Es un hecho que internet ha sido desde su creación el mayor éxito de la globalización. Ni la polis griega ni los congresos pluralistas de Nelson Mandela habían congregado tanta diversidad. Pero ojo, “más” no significa “mejor”: una cosa es la amplia interconectividad, y otra muy distinta el tipo de participación que se permite. Aquí le contamos por qué el odio ya no es gratis en internet.

Por: Víctor Solano Urrutia

La oferta en contenido que hoy nos brinda el internet es tan amplia que abruma: hay más de mil millones de canales en YouTube, cerca de 20,000 nuevas entradas por minuto en Tumblr, algo más de 10,000 títulos en Netflix… son números tan desorbitantes que uno prefiere verse por octava vez todas las temporadas de Friends, pues las astronómicas cifras enredarían al mismísimo Sergio Fajardo y al ministro de Hacienda. Por eso es más fácil caer en la acomodada resignación moderna de decir “hoy no hay nada que ver”.

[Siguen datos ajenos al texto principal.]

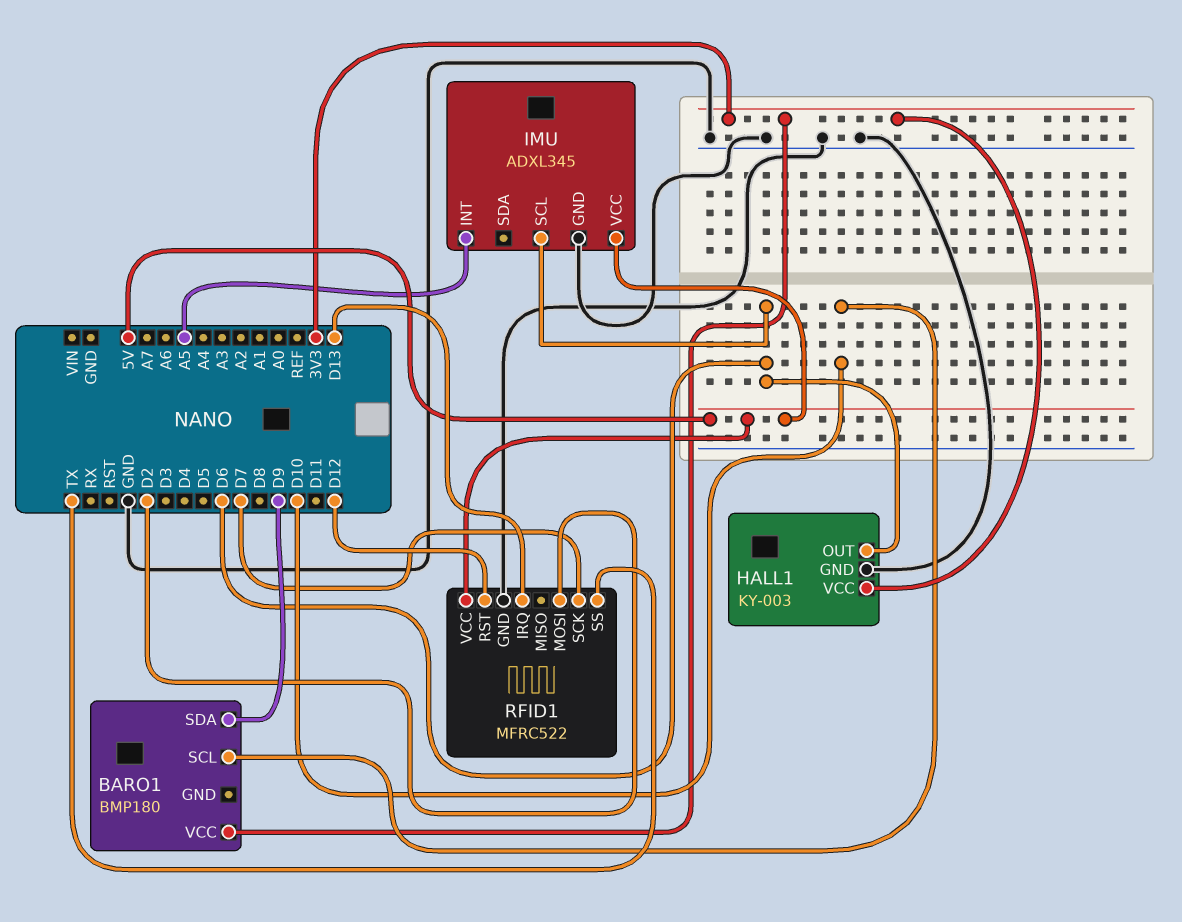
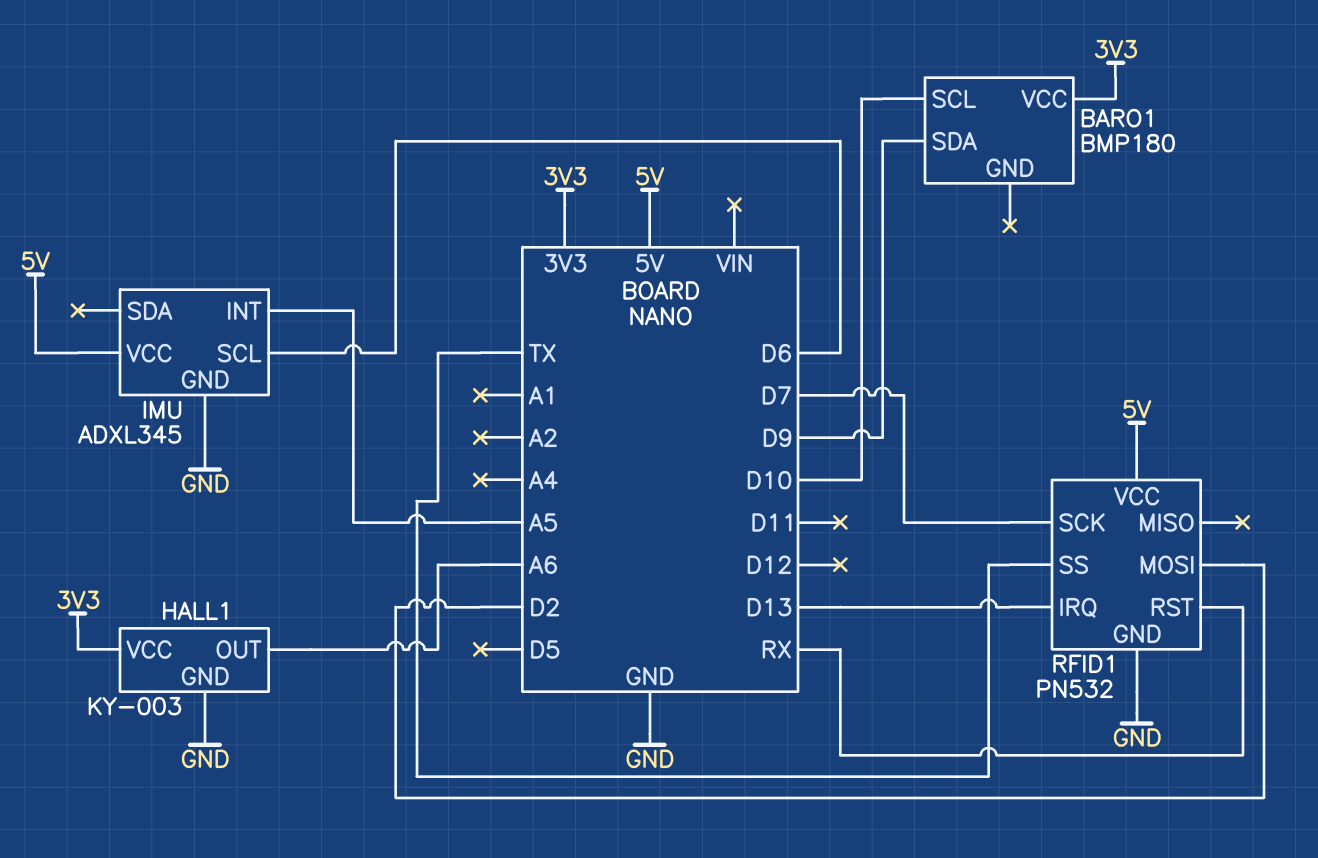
HALL1 pin OUT: D6 -> A6
RFID1: MFRC522 -> PN532
RFID1 pin RST: D12 -> RX

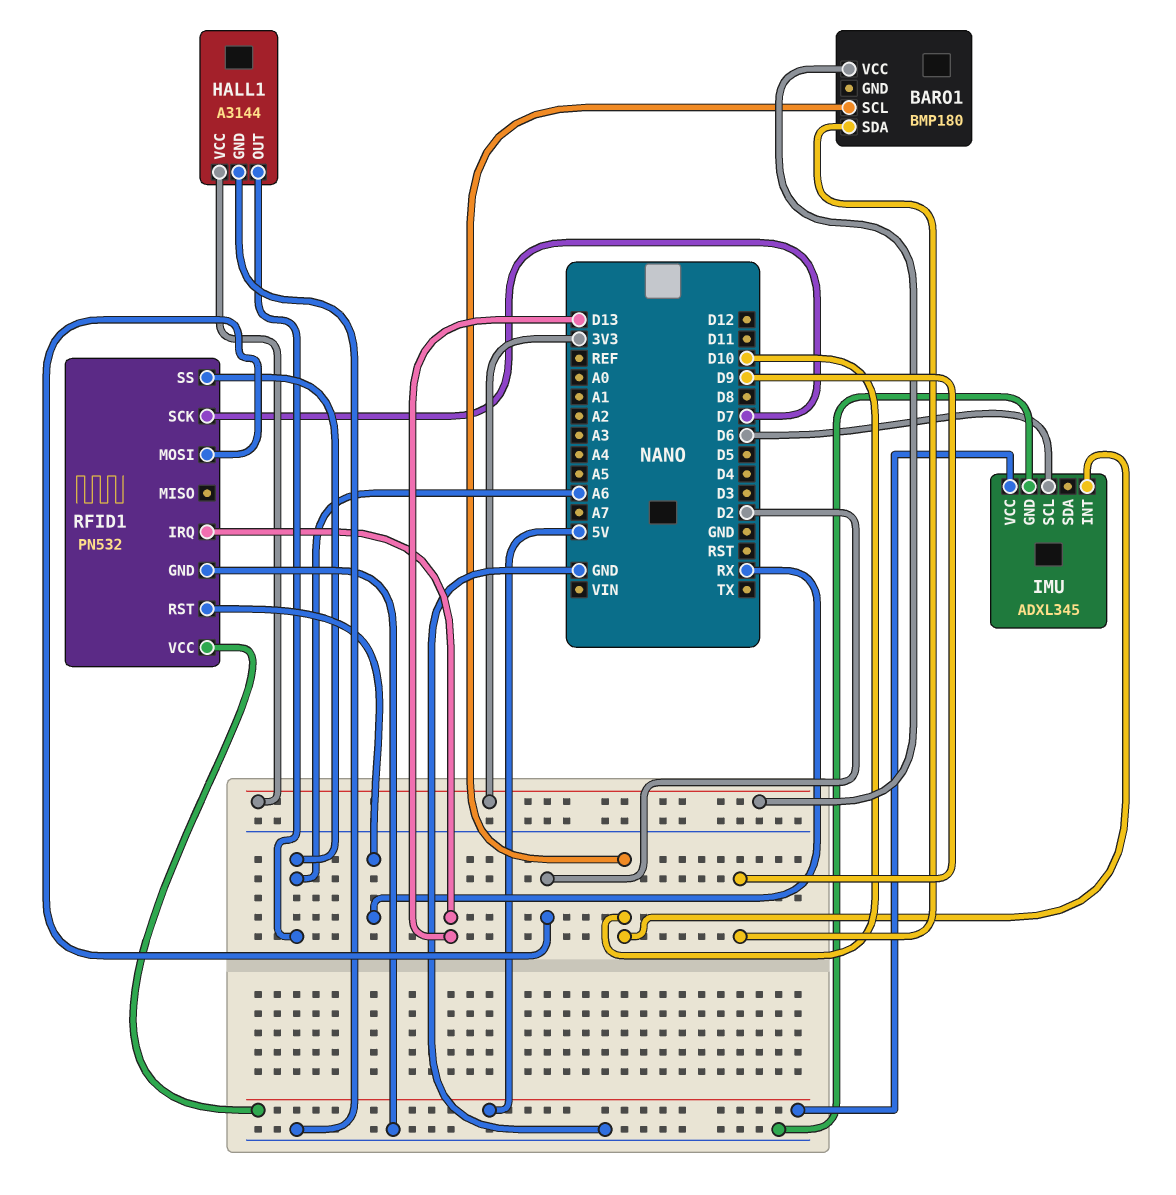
HALL1: KY-003 -> A3144
IMU pin INT: A5 -> D10
RFID1 pin SS: TX -> A6

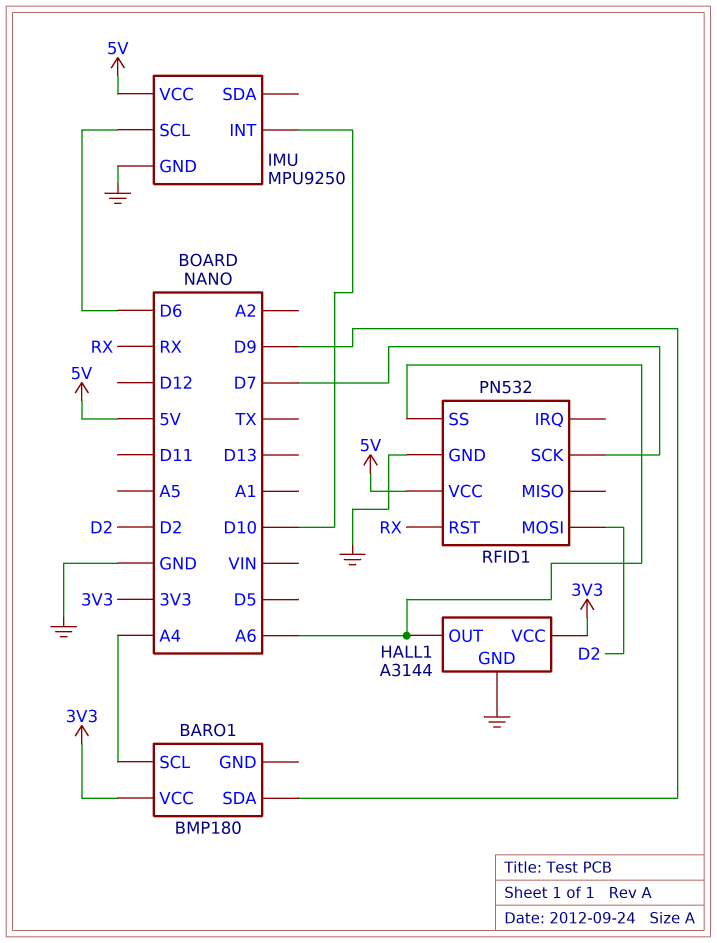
BARO1 pin SCL: D10 -> A4
IMU: ADXL345 -> MPU9250
RFID1 pin IRQ: D13 -> none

Pero, paradójicamente, la demanda de los usuarios sigue y sigue creciendo. No debe extrañarnos que actualmente encontremos páginas, foros y canales para todo gusto, sabor y fetiche. A internet usted le puede pedir lo que sea y le botará miles de resultados en una milésima de segundo. Tanto es así que la barrera entre lo público y lo privado parece difuminarse en los entornos digitales. Y es que internet ha propagado temas que antes parecían reservados a sectores subterráneos para hacerlos productivos. No sobra decir que hoy día los community manager son una pieza fundamental de las compañías e instituciones estatales. Además, ser hacker se ha vuelto un trabajo muy solicitado, incluso en ámbitos legales de la economía.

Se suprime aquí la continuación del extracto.